Personal life
- Died: 10th of Muharram, 61 A.H. / 10 October, 680 AD
- Cause of death: Killed in the Battle of Karbala
- Resting place: Karbala, Iraq
- Known for: Being a companion of Husayn ibn Ali

Religious life
- Religion: Islam

= Abd al-Rahman ibn Abd Allah al-Arhabi =

Abd al-Rahman ibn Abd Allah al-Arhabi (Arabic: عبدالرحمن بن عبدالله ارحبی) was martyred in Karbala.

== Lineage ==
Abd al-Rahman was son of Abd Allah Arhabi.
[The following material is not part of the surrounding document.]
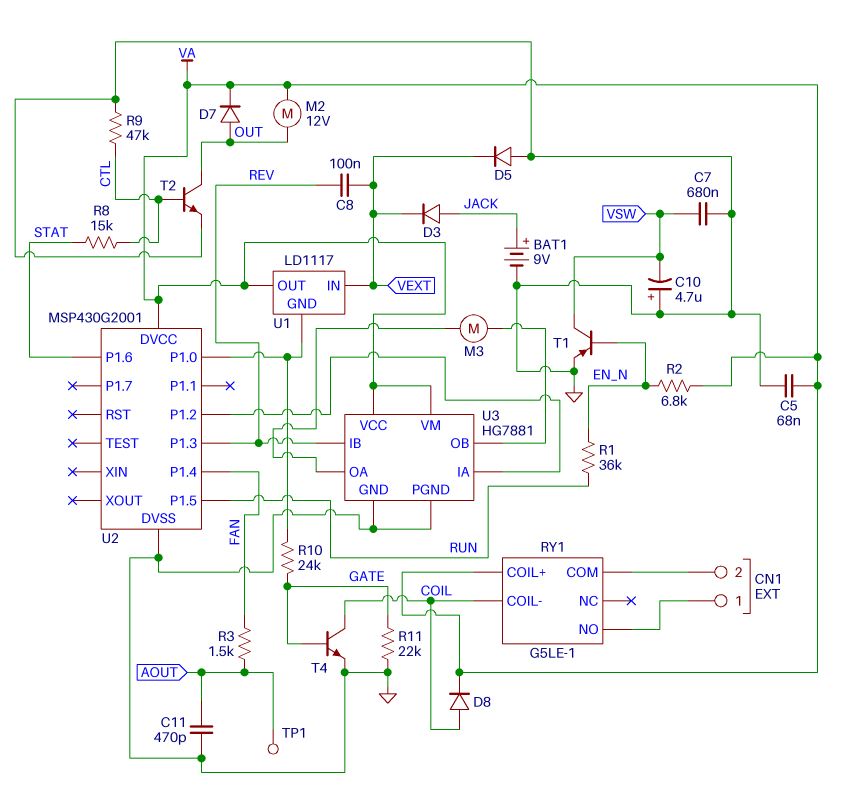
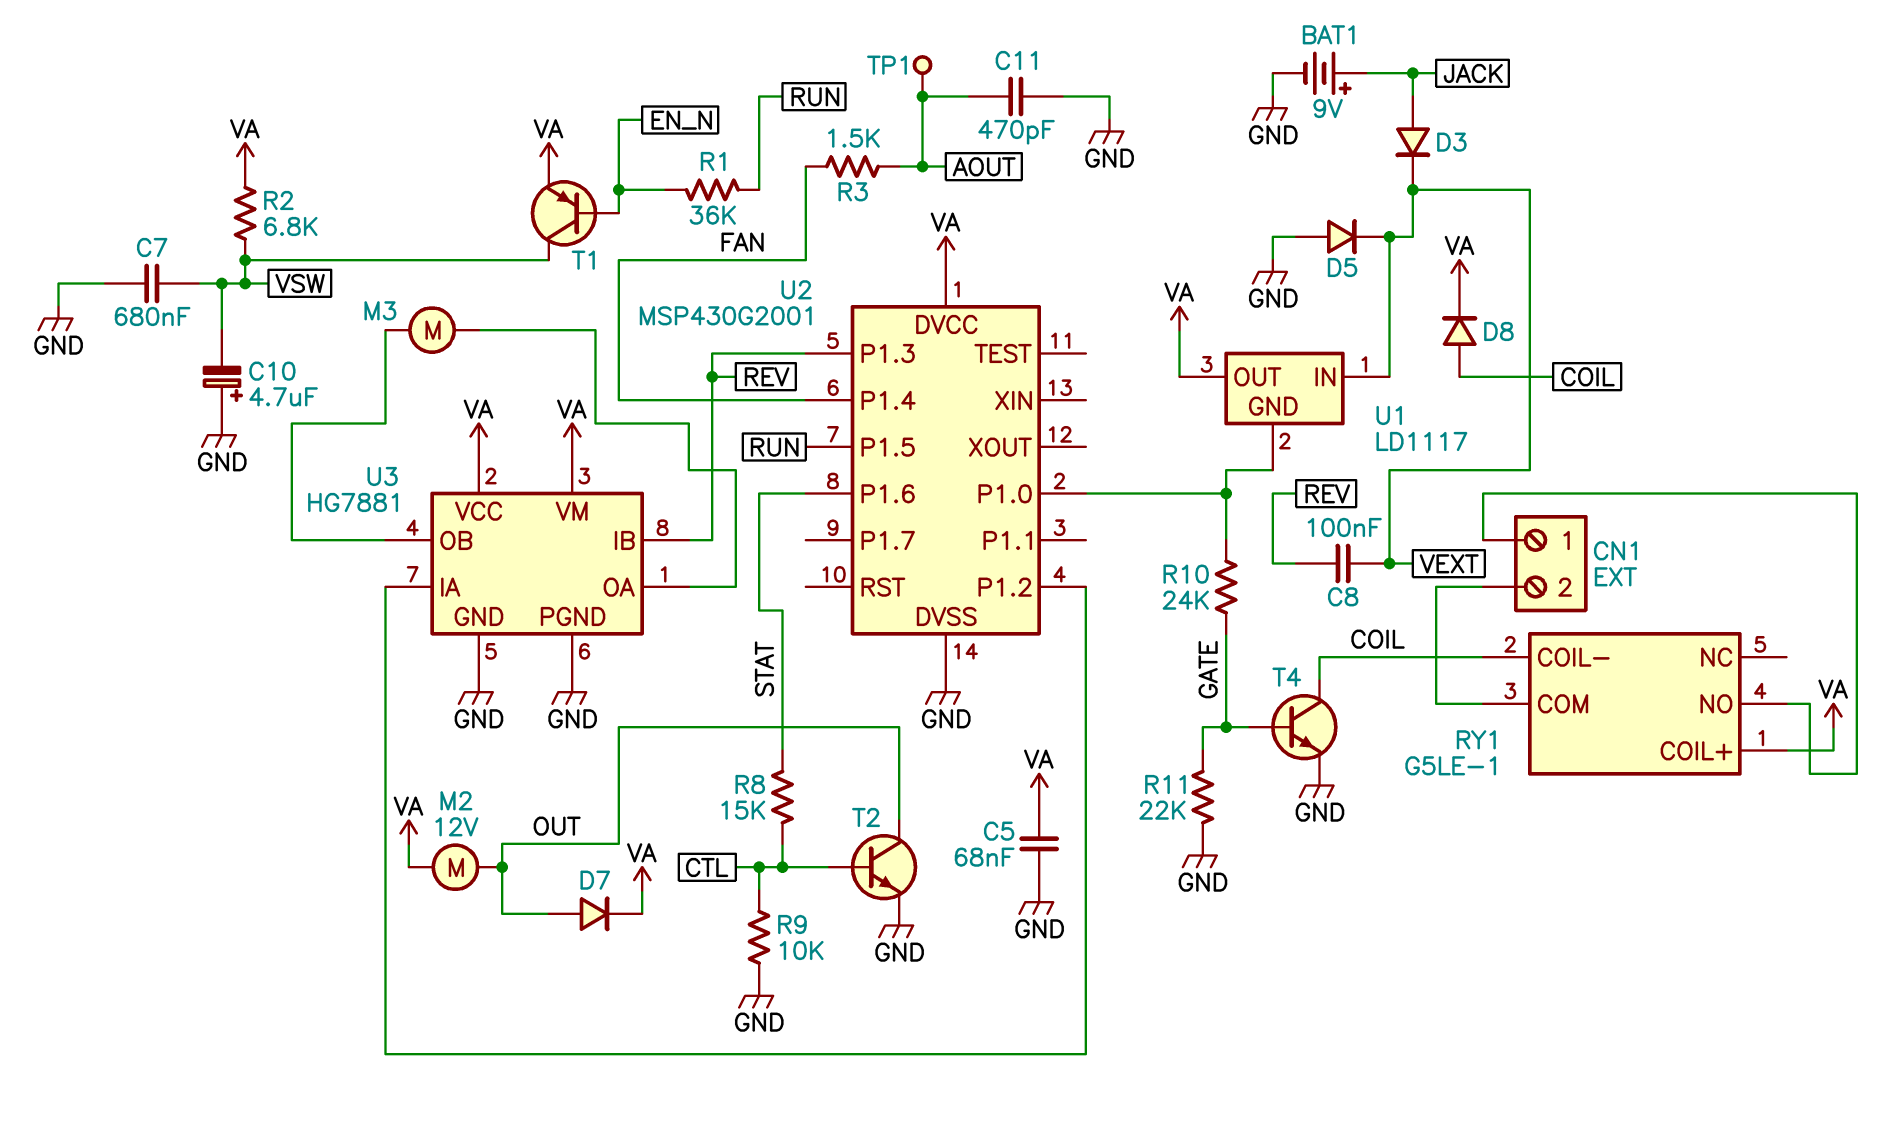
R2: 6.8k (EN_N, VA) -> 6.8k (VA, VSW)
R9: 47k (CTL, GND) -> 10k (CTL, GND)
T1: PNP (B EN_N, C VSW, E GND) -> PNP (B EN_N, C VSW, E VA)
Arhab was one of the famous branches of the Shi'a tribe of Banu Hamdan. Abd al-Rahman was influential in Kufa who was among companions Ali ibn Abi Talib and Husayn ibn Ali. His name was reported in various ways as Abd al-Rahman al-Kudari, Abd al-Rahman ibn Abd Allah al-Arhabi, and Abd al-Rahman ibn Ubayd al-Arhabi.

== Companionship of Muslim ibn Aqil ==
When Husayn ibn Ali refused to give allegiance to Yazid ibn Mu'awiya and went to Mecca, the People of Kufa wrote letters to invite Husayn to Kufa. Abd al-Rahman ibn Abd Allah and Qays ibn Mushir were among those who were sent by the people of Kufa with 53 letters, as another report says, 153 letters or 50 letters to Husayn. The content of all these letters was inviting him to go to Kufa. They entered Mecca on the Ramadan 10 or 12, 60 or July 680.

In response to the letters of Kufians, Husayn decided to send Muslim ibn Aqil to Kufa in order to measure the extent of Kufan support. Muslim ibn Aqil was accompanied by Qays ibn Mushir al-Saydawi, Abd al-Rahman ibn Abd Allah, and Umarat ibn Ubayd al-Saluli in his journey to Kufa. After Muslim ibn Aqil was martyred, Abd al-Rahman left Kufa secretly and joined the caravan of Husayn.

== In the Battle of Karbala ==
On the Day of Ashura, Abd al-Rahman killed and injured some soldiers of Umar ibn Sa'd's army. He is considered among the martyrs of the first attack of the enemy. Banu Asad buried his body together with other martyrs of Karbala in the collective grave of the martyrs. His name is mentioned in Ziyarah al-Nahiya al-Muqaddasa as Abd al-Rahman ibn Abd Allah ibn al-Kudari al-Arhabi.